Dall’epoca degli attacchi contro le chiese cristiane, nel gennaio 2015, funziona il CdirNiger, associazione di cristiani e musulmani che cercano di evitare che il Paese scivoli nel fondamentalismo

Nel quartiere chiamato Trezième nella capitale Niamey, in un’ampia strada sterrata, s’affaccia una palazzina come le altre, che ospita il Cdir, il Comitato di dialogo intra e interreligioso del Niger, un’iniziativa che riunisce cristiani e musulmani in uno sforzo, appunto, di dialogo e mutua comprensione. Incontro lo sceicco Barham Aboubacar Klota, l’imam Alou Hama Maiga e suor Fatouma Marie-Thérèse, che sono i principali animatori del movimento dialogico nigerino. «Lavoriamo in regioni dalla forte presenza islamista – esordisce senza menar il can per l’aia lo sceicco –, in cui il dialogo interreligioso non è naturale. Soprattutto nella zona in cui agisce Boko Haram, è chiaro che chi fa una scelta interreligiosa deve assumersi delle responsabilità di fronte a tutta la comunità. Siamo nati nel 2009 come impegno delle persone di religione per evitare le tensioni, sia all’interno del proprio campo religioso, sia tra le diverse fedi. Oggi abbiamo 119 centri in circa metà dei comuni in cui il Niger è diviso. Per noi, se un cristiano è presidente, il vice-presidente deve automaticamente essere un musulmano, e viceversa».

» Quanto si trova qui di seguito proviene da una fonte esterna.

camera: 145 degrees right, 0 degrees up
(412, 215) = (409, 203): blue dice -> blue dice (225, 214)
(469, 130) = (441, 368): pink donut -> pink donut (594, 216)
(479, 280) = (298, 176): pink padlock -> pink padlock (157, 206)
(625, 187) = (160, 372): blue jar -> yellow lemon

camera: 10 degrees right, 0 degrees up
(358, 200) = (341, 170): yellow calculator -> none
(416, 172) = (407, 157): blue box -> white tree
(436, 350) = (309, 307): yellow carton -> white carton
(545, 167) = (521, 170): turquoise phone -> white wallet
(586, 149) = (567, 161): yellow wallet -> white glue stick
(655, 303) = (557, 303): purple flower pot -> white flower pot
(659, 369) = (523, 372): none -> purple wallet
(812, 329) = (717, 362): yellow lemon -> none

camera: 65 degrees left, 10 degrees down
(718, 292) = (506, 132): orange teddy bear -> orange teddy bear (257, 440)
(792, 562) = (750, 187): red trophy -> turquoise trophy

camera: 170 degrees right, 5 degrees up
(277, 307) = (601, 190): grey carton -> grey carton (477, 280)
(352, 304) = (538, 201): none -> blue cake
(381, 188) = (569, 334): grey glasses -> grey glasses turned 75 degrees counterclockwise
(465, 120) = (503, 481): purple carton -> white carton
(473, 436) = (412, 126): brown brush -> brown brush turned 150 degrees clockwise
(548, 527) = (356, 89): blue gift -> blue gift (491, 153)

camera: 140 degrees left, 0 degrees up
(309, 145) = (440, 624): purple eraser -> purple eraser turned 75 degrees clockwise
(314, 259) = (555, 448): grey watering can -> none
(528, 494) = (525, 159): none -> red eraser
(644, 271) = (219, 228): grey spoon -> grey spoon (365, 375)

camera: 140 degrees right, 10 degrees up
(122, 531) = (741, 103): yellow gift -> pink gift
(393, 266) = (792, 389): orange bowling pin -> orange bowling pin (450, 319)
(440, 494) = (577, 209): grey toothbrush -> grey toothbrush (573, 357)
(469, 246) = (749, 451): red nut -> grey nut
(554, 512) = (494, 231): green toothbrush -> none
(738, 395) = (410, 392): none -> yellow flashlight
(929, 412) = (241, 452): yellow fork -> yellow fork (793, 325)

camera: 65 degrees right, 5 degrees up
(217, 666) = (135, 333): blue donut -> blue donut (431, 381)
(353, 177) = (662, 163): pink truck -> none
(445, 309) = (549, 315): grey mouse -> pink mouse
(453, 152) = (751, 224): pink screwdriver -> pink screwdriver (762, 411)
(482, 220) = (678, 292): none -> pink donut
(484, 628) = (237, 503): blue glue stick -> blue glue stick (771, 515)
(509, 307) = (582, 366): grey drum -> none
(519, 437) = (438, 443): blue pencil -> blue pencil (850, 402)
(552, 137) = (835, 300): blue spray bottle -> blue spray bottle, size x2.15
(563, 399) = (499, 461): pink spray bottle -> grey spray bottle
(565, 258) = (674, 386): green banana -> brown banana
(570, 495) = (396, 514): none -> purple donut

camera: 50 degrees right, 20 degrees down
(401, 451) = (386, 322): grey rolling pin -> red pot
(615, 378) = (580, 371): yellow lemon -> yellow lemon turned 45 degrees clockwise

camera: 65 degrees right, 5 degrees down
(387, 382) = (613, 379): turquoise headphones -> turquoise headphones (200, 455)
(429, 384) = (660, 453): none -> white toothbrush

Dite che l’impegno non è facile, perché? «Perché – prosegue lo sceicco – qui in Niger non tutti capiscono la necessità di dialogare con chi la pensa diversamente da te. C’è l’estremismo wahhabita in particolare che vorrebbe ridurre tutti a un solo pensiero. Perciò siamo impegnati nella sensibilizzazione, come con le trasmissioni radio di Kalabo, un’emittente radio molto importante nel Paese». Come avete vissuto l’esplosione di violenza del gennaio 2015 contro le chiese cristiane? «Non ce l’aspettavamo – mi risponde lo sceicco –, è stata una rivolta improvvisa certamente ben organizzata dagli estremisti. Era la prima volta che succedeva in modo così massiccio in Niger. Siamo rimasti sconvolti, anche noi musulmani tradizionali, perché coi cristiani vivevamo in pace. È stata gente che veniva da fuori che ha sobillato la rivolta, non erano nigerini. Ciò ci ricorda che la pace non è mai acquisita in anticipo, c’è sempre da ricostruirla. Comunque, nei giorni e nel mese seguente agli attacchi, abbiamo condannato e cercato di capire. Non si trattava di un attacco terroristico ma di una collera popolare contro il governo degenerata per la presenza dei sobillatori, di una rivolta fomentata contro i cristiani che non c’entravano nulla con la protesta, ma che sono stati assimilati ai francesi, altro oggetto della protesta».

Ci sono imam fondamentalisti qui da voi? «Il governo aveva sottovalutato la presenza di religiosi inviati da altri Paesi che facevano omelie incendiarie e anticristiane. Sono i dignitari musulmani stessi, quelli dell’Islam tradizionale, che hanno reagito a queste prediche, che sono state vietate in tanti luoghi di culto. La stragrande maggioranza del Paese è pacifica, non vuole incidenti, non ha sentimenti anticristiani. I wahhabiti sono una piccola minoranza, anche se si fanno sentire e hanno la loro influenza sugli strati più deboli della popolazione, cioè sui più poveri. La rivolta era iniziata proprio per il divieto opposto dal governo alla predica di un imam nella Grande Moschea di Niamey, dopo la scintilla pericolosa di Charlie Hebdo e delle caricature contro il Profeta». Interviene suor Fatouma: «A Zender e Niamey ci sono stati i problemi maggiori, ma questo non ha influenzato l’opinione dei notabili dell’Islam tradizionale, che hanno continuato a predicare la pace e la riconciliazione, l’armonia sociale. Anche se forse è mancata nei capi musulmani una reazione più dura e netta contro il terrorismo e le manifestazioni degenerate».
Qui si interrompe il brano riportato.